One thing that really does fill me optimism at the moment, is the phone call I received earlier today, asking Mrs PBT’s and I to attend the local vaccination centre, for our first shots of the Covid-19 vaccine. The local medical centre has even given us the date for our second jabs.

A small step I know, but a significant one along the rocky road to an eventual return to some form of normality. That eventual outcome can’t come soon enough, and I’m sure we are all in agreement on that! 
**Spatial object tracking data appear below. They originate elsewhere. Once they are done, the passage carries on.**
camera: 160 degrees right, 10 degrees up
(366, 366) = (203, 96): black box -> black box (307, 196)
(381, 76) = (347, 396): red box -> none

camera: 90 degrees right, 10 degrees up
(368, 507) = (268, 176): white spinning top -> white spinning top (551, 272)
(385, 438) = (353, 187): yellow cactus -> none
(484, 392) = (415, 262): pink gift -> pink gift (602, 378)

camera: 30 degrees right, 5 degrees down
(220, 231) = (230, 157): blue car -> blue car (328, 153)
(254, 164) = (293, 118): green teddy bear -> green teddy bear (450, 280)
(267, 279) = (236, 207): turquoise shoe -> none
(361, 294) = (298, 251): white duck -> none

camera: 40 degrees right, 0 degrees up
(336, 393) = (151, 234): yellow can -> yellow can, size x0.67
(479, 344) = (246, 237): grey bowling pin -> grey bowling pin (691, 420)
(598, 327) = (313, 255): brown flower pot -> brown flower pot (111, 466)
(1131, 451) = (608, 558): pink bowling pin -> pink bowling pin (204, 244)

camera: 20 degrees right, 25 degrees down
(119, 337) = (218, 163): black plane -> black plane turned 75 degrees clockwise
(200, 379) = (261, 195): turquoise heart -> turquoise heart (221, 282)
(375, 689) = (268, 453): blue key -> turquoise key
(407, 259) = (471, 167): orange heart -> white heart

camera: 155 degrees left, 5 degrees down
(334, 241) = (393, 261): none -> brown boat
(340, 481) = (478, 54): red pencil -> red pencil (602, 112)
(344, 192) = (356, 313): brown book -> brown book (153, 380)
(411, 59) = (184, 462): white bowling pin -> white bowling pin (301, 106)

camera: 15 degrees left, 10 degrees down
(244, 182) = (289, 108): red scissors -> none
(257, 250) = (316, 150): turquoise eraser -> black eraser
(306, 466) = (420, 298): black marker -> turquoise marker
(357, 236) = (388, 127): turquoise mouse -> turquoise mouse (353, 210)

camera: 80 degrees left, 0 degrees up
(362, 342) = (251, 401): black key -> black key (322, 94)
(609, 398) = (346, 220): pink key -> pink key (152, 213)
Footnote: The Lufthansa transit service, to and from Munich airport, is a bus in the American sense of the word. Effectively it is what we Brits would call a “coach.” If you want comfort, style and a reasonable transit time, it really is the best way to travel into central Munich. It certainly beats struggling onto the S-Bahn with your baggage, and then sitting there as the train stops at every station en route – that’s if you can even get a seat!

 

5 comments:

said...

The last photo in your post clearly illustrates the best beer glass in the world: Willi Becher. The Rising Sun in Epsom when it was run by the Pilgrim Brewery chap Dave had these pint glasses.

Curmudgeon said...

By coincidence, I had a bottle of that Winter Bock over the weekend, which I had bought from the Bottle Stop off-licence in Bramhall. Not sure that Matt Hancock would approve of me doing a 12-mile round trip just to visit an off-licence ;-)

As a Southerner, you may not recall that Sam Smith's used to brew under licence from Ayinger and sold Alpine Ayingerbrau as the standard lager in their pubs. It had a distinctive bar mounting containing a little model of a jolly Bavarian gent complete with Stein and Lederhosen. They also built a bizarre German-style pub in Rochdale called the Alpine Ayingerbrau Gasthof.

They eventually dropped the licence-brewing, no doubt due to Humphrey's parsimony, and the beer eventually metamorphosed into what is now Alpine Lager, their 2.8% ABV "cheapie".

Curmudgeon said...

Oh, and I think Willibechers are an abomination for serving British ales, especially when they're brim measures. The glass is designed to accommodate a large head.

said...

"Oh, and I think Willibechers are an abomination for serving British ales, especially when they're brim measures. The glass is designed to accommodate a large head."

Large head ie a northern pint?

Paul Bailey said...

Thank you said, for enlightening me about the Willi Bechers. It's an attractive looking glass, although I can see understand the difficulty with trading off the need to accommodate a large head, whilst still delivering a full measure.

Mudge, although I am a southerner, I did spend the years 1974 - 1978 living in various parts of Greater Manchester, so I do recall the tie-up Sam Smiths had with Ayinger around that time. I also remember the bar mounting with the jolly Bavarian gent, encased inside!

I imagine there must have been some sort of falling out between Humphrey and Ayinger, although we can only speculate as to the actual cause. A 2.8% lager though, really is taking the piss - cheapie or otherwise!